KCEN-TV

KCEN-TV

Temple/Waco, Texas
Branding KCEN-HD (general)
KCEN-HD News (newscasts)
Slogan Live, Local, Now
Channels Digital: 9 (VHF)
Subchannels 6.1 NBC
6.2 This TV
6.3 Me-TV
Affiliations NBC (except March 1984-September 1985)
Owner London Broadcasting Company
(KCEN License Company, LLC)
First air date November 1, 1953
Call letters' meaning

KCEN CENtral Texas

KAGS-LD AGgieS (Texas A&M Aggies)
Sister station(s) KAGS-TV
KYTX
Former channel number(s) Analog:
6 (1953-2009)
Former affiliations CBS (secondary, 1953-55)
DuMont (secondary, 1953-1955)
ABC (secondary 1953-84, primary March 1984-September 1985)
Transmitter power 25 kW
Height 527 meters (1,729 ft)
Facility ID 10245
Website centraltexasnow.com

KCEN-TV, virtual channel 6, is the NBC affiliate for Waco, Killeen and Temple, Texas. Licensed to nearby Temple, it is owned by London Broadcasting. It was founded in 1953 by Frank W. Mayborn, publisher of the nearby Temple Daily Telegram newspaper. With studio and transmitter on a 25-acre (100,000 m2) tract of land one mile (1.6 km) south of Eddy on I-35, KCEN-TV broadcasts locally on digital channel 9, which appears on tuners as channel 6.

Contents

History

KCEN signed on for the first time on November 1, 1953 on analog channel 6. It was owned by Frank W. Mayborn, publisher of the Temple Daily Telegram and owner of KTEM radio. Early on, Mayborn realized that Temple/Killeen and Waco were going to be a single television market (although they are separate radio markets). To signify his goal to serve all of Central Texas, he decided to call his new station KCEN-TV (for CENtral Texas) rather than KTEM-TV (for TEMple). It was the first television station to serve the Waco/Temple/Killeen market, and the second television station in Central Texas behind KTBC in Austin by a year.

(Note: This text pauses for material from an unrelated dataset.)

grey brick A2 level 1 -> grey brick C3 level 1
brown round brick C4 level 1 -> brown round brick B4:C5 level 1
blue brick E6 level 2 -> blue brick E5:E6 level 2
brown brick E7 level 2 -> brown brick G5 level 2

KCEN signed on with one of the tallest towers in the Southwest, at 830 feet (250 m). The station originally carried programming from all four major networks at the time, but was a primary NBC affiliate. It lost CBS to KWTX-TV in 1955; later that year DuMont halted operations. This left KCEN as an NBC affiliate with a secondary ABC affiliation.

In 1981, KCEN moved to a new 1,924-foot (586 m) tower, expanding its coverage area to almost 29,000 square miles (75,000 km2)--one of the largest in the nation. The station now provides at least secondary coverage from the fringes of the Dallas-Fort Worth Metroplex to the fringes of Austin.

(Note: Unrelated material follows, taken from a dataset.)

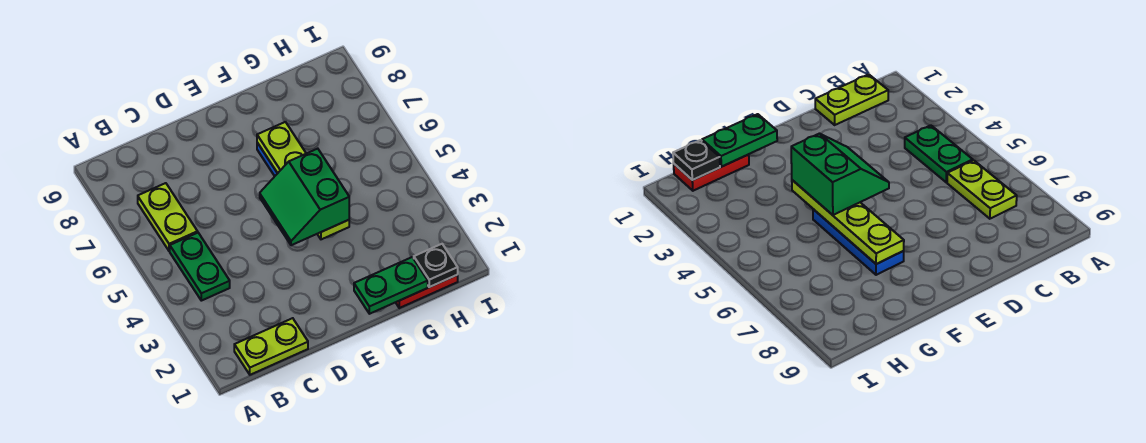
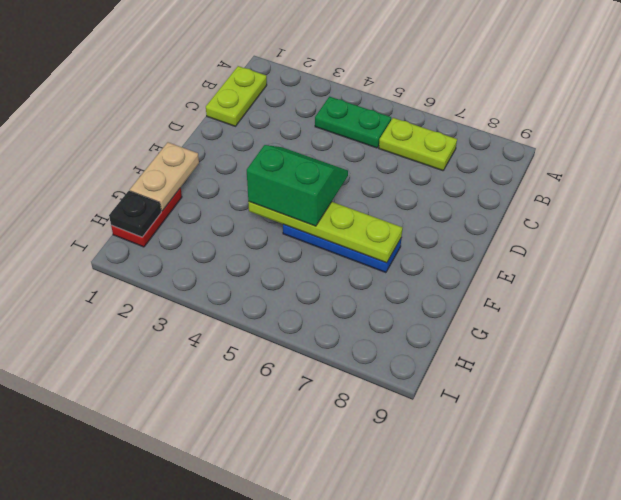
green plate F1:G1 level 2 -> tan plate F1:G1 level 2

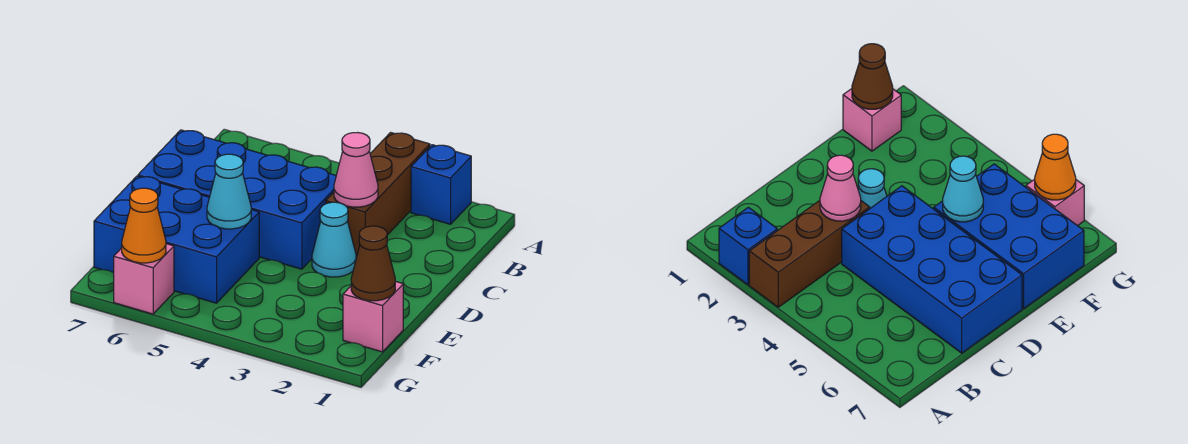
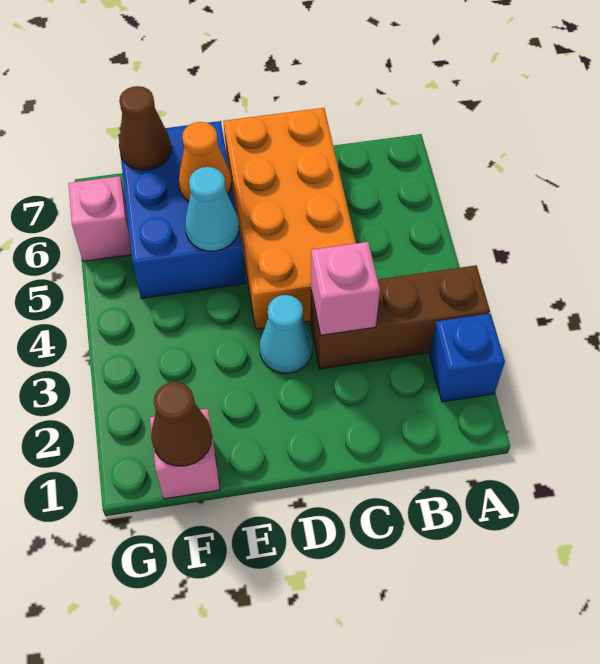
pink cone C3 level 2 -> pink brick C3 level 2
blue brick C4:D7 level 1 -> orange brick C4:D7 level 1
none -> brown cone F7 level 2
orange cone G6 level 2 -> orange cone E6 level 2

The station switched to a primary ABC affiliation in March 1984, while continuing to carry some NBC programs in off-hours.[1] When KXXV signed on in March 1985, it took over the NBC affiliation. However, that fall, NBC returned to KCEN and KXXV picked up ABC programs.

The station was the first in Central Texas to broadcast closed captioning, in 1989.

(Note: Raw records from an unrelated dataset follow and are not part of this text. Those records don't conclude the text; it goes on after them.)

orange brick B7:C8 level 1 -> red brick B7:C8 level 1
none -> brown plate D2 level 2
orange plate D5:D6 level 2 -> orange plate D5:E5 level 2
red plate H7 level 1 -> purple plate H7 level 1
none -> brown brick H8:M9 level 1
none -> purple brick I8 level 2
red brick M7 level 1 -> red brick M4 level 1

KCEN, the Temple Daily Telegram and the Killeen Daily Herald remained under Mayborn family ownership after Frank's death in 1987. In January 2009, a sale of both KCEN and KMAY-LP to London Broadcasting Company of Dallas, Texas was announced, with a purchase price of $26 million.[2] The sale was completed on April 30, 2009.

KCEN broadcasts on cable channel 3 in Waco, Killeen and Temple.

KCEN also maintains business offices at 111 West Central Ave. in Temple, as well as sales and news offices in Killeen and Waco.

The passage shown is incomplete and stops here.